MÉTIS LEADER LOUIS DAVID RIEL BORN
Riel, born in the Red River Settlement (current Manitoba), initially trained for the priesthood, but by 1868 had become a Métis leader. In 1869-1870, he led the Red River Rebellion and the provisional government that helped establish Manitoba as a province. Riel’s decision to execute Thomas Scott enraged anti-Catholic/anti-French sentiment in Ontario and, in 1875, led to Riel’s exile from Canada. Although elected to the House of Commons three times, he was barred from taking his seat.
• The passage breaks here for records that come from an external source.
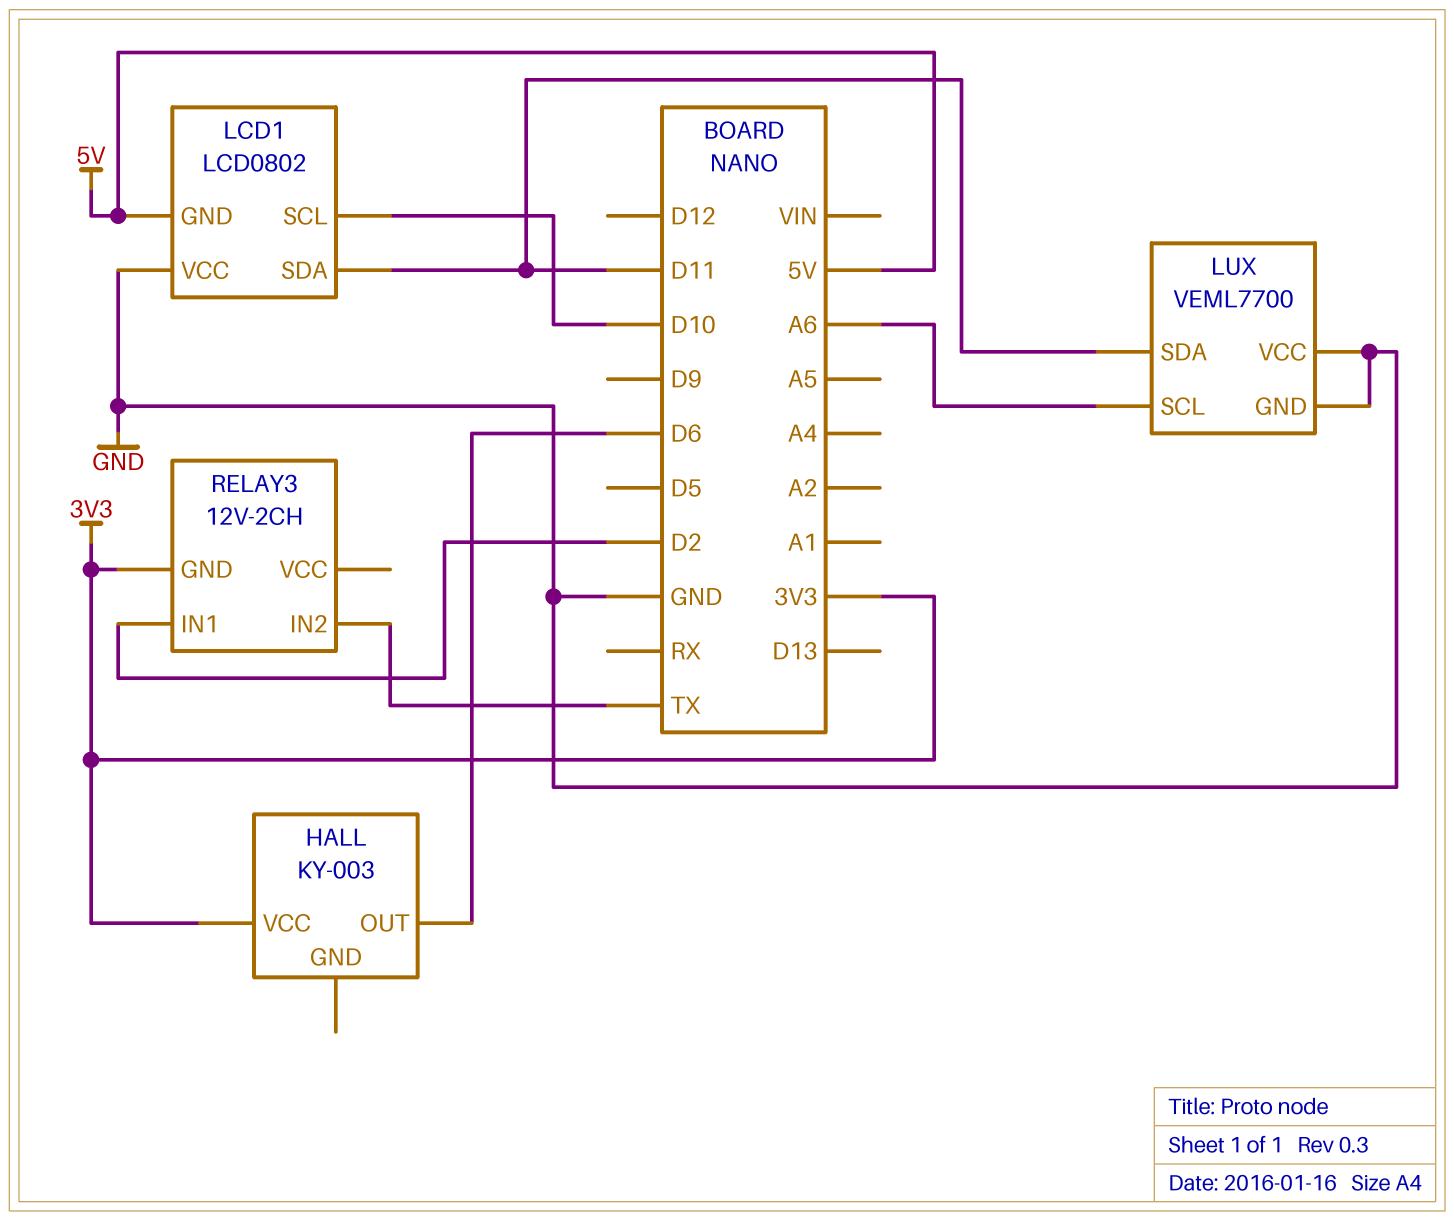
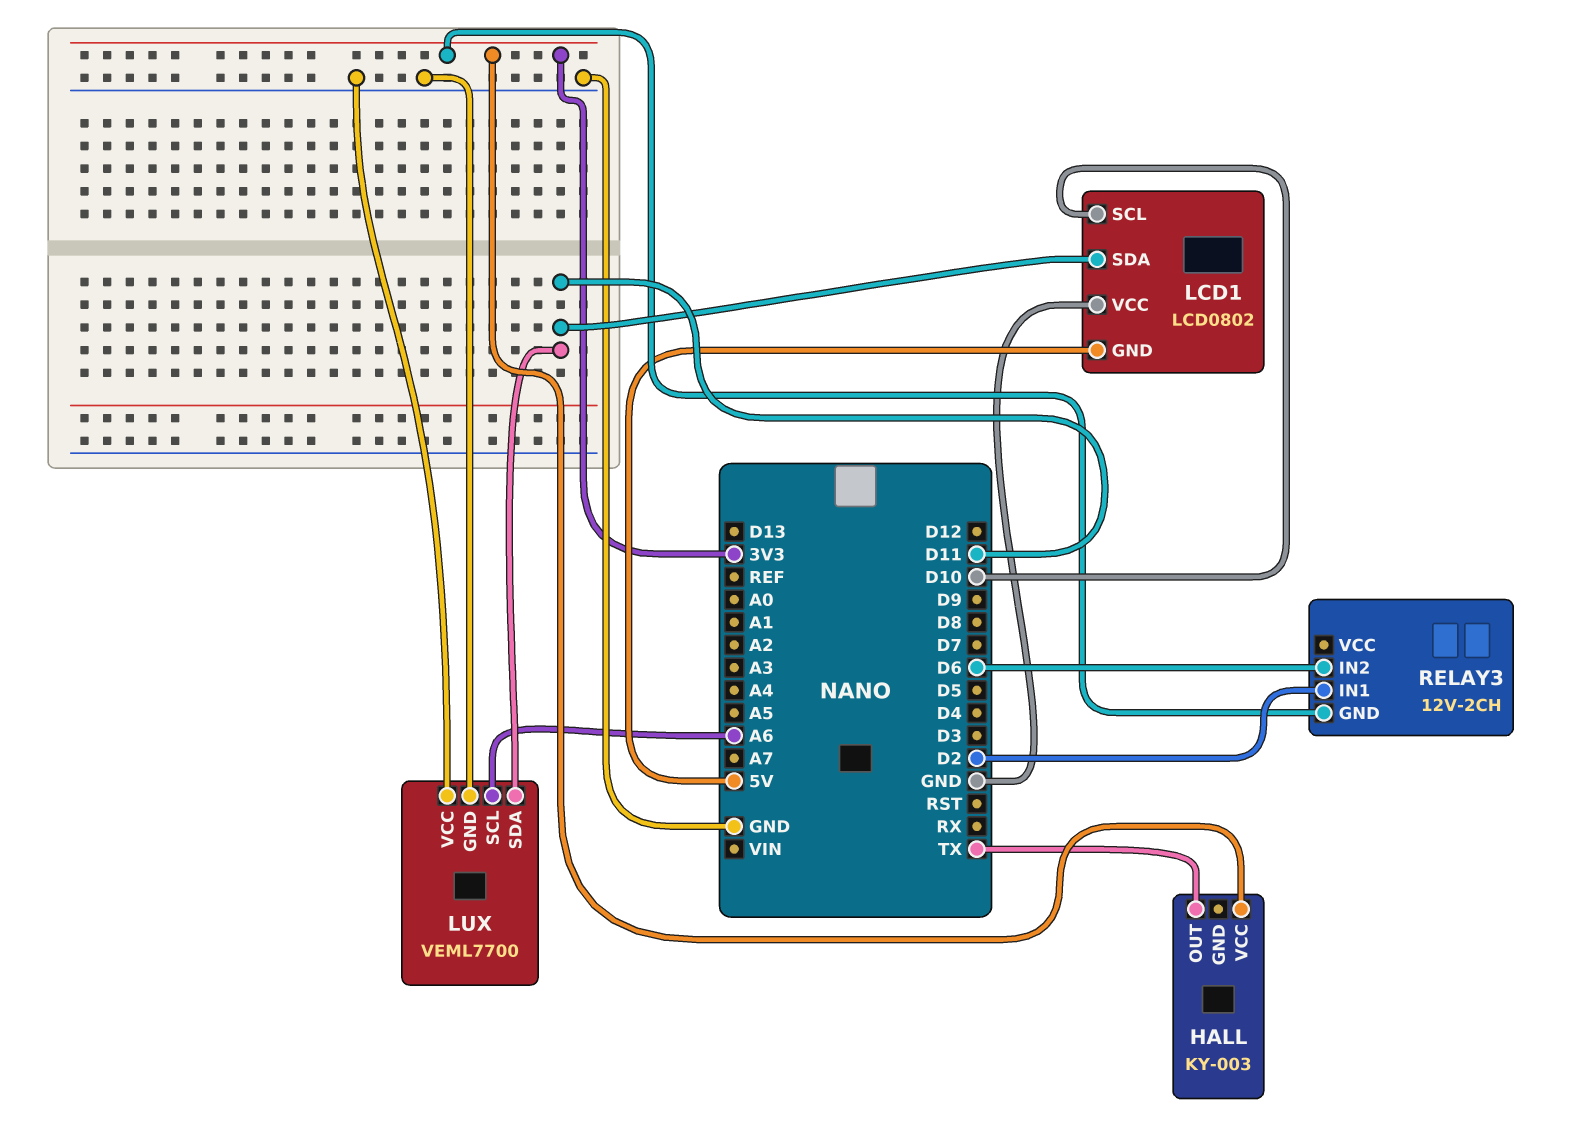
HALL pin OUT: D6 -> TX
RELAY3 pin IN2: TX -> D6

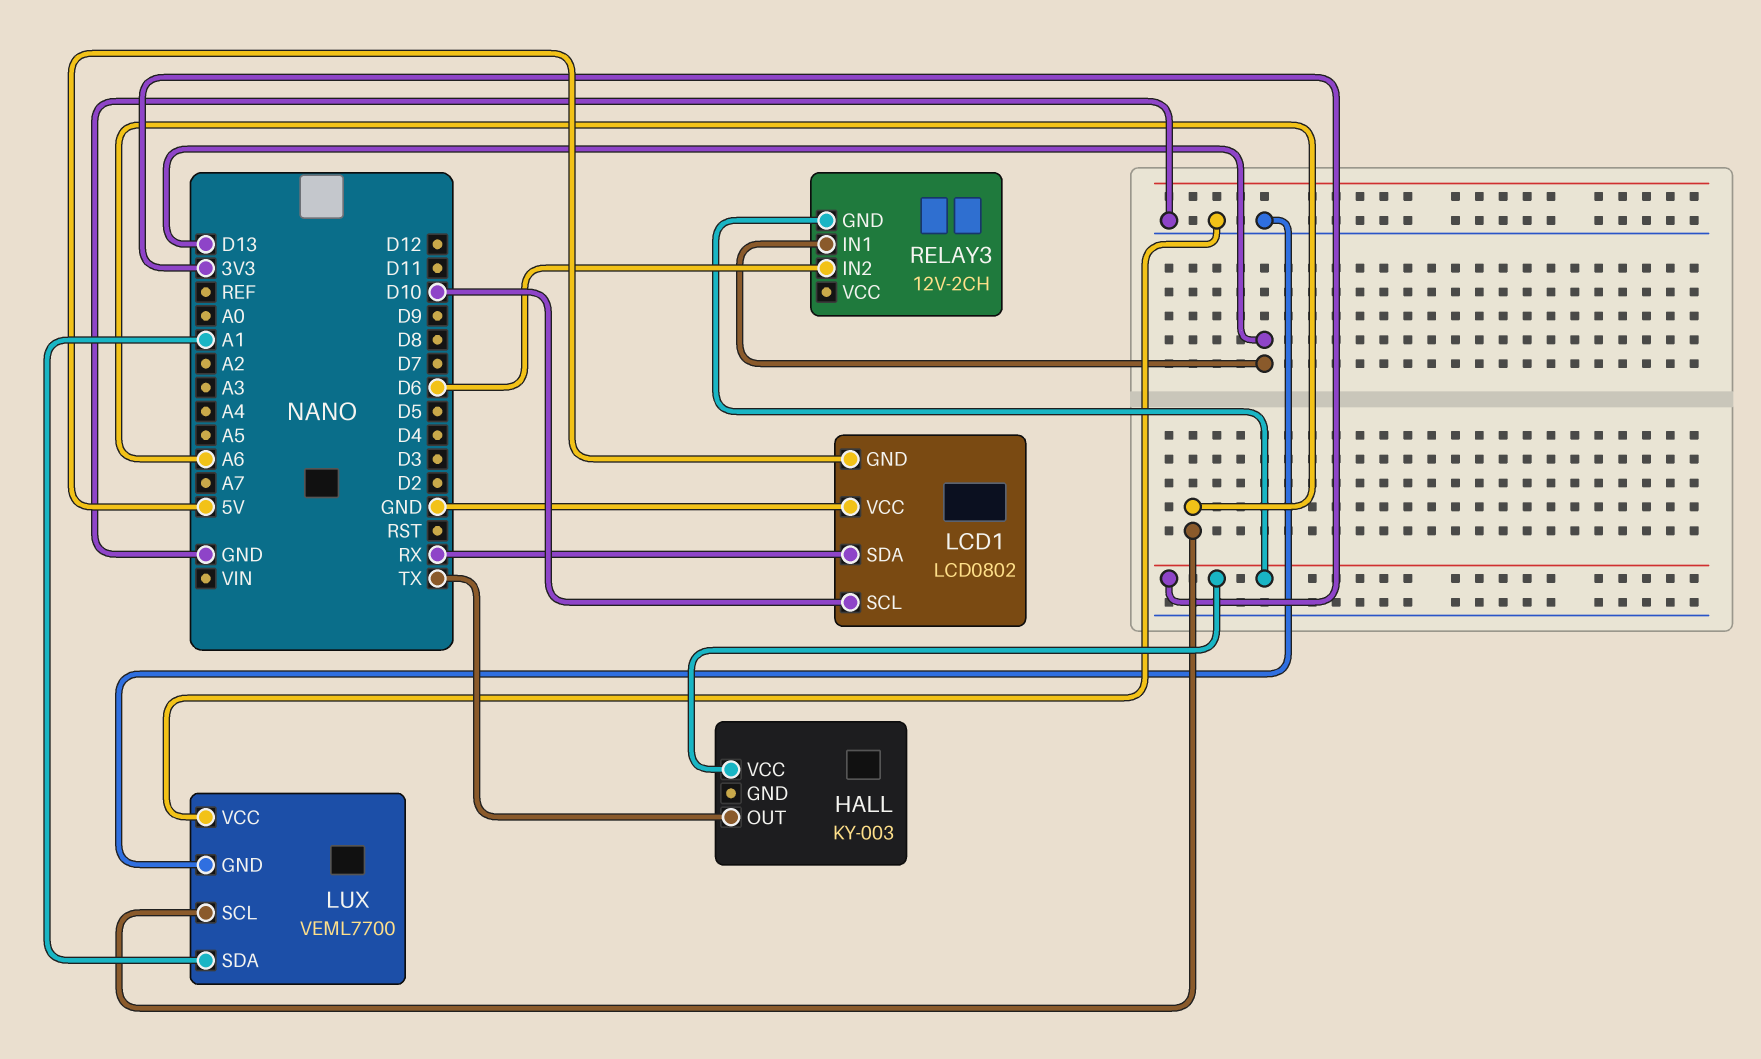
LCD1 pin SDA: D11 -> RX
LUX pin SDA: D11 -> A1
RELAY3 pin IN1: D2 -> D13

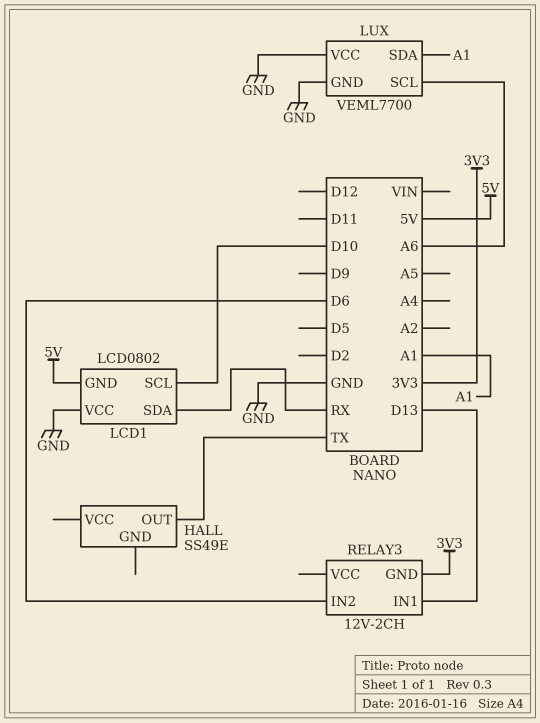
HALL: KY-003 -> SS49E
HALL pin VCC: 3V3 -> none

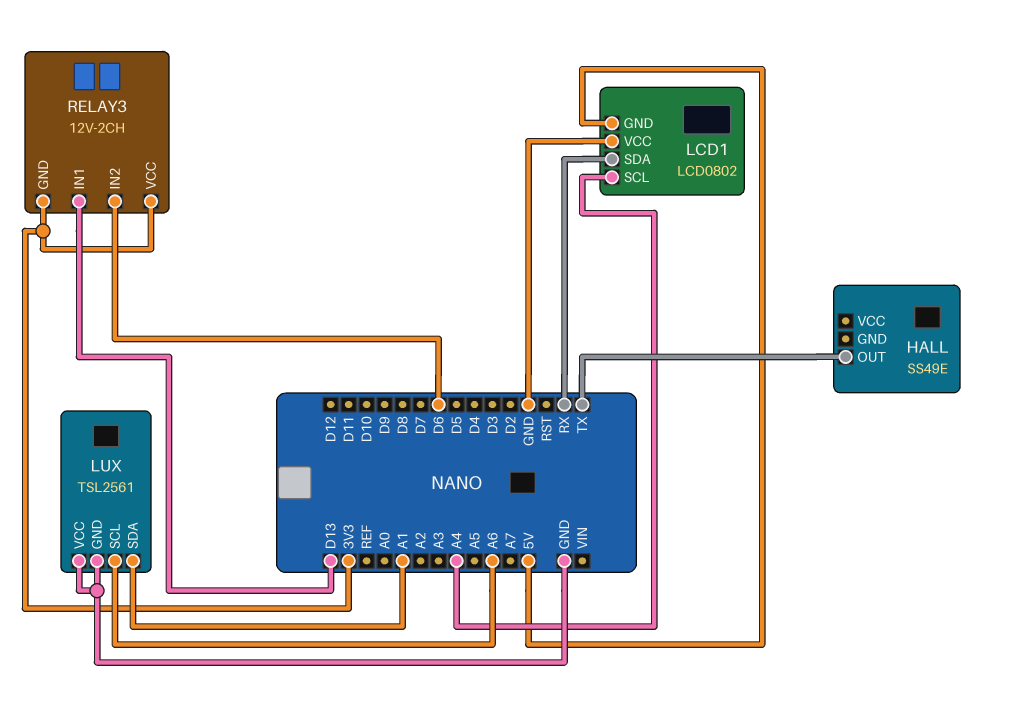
LCD1 pin SCL: D10 -> A4
LUX: VEML7700 -> TSL2561
RELAY3 pin VCC: none -> 3V3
In 1884, the Métis community from the lower Saskatchewan River asked Riel to return from Montana and present their grievances to the Canadian government. When the federal government ignored these concerns, a provisional government was declared. Riel became a key figure in the short-lived 1885 North-West Rebellion. He surrendered and was tried for treason. In August 1885, a jury of English-speaking Protestants found Riel guilty but recommended mercy. However, he was hanged November 16, 1885.
Source: “Louis Riel,” The Northwest Resistance. Retrieved 7/17/2019, https://library.usask.ca/northwest/background/riel.htm Engraving: Octave-Henri Julien (1852-1908), likely 1884; Photographer: Israel Bennetto (1860-1946), pre-1906. Public Domain.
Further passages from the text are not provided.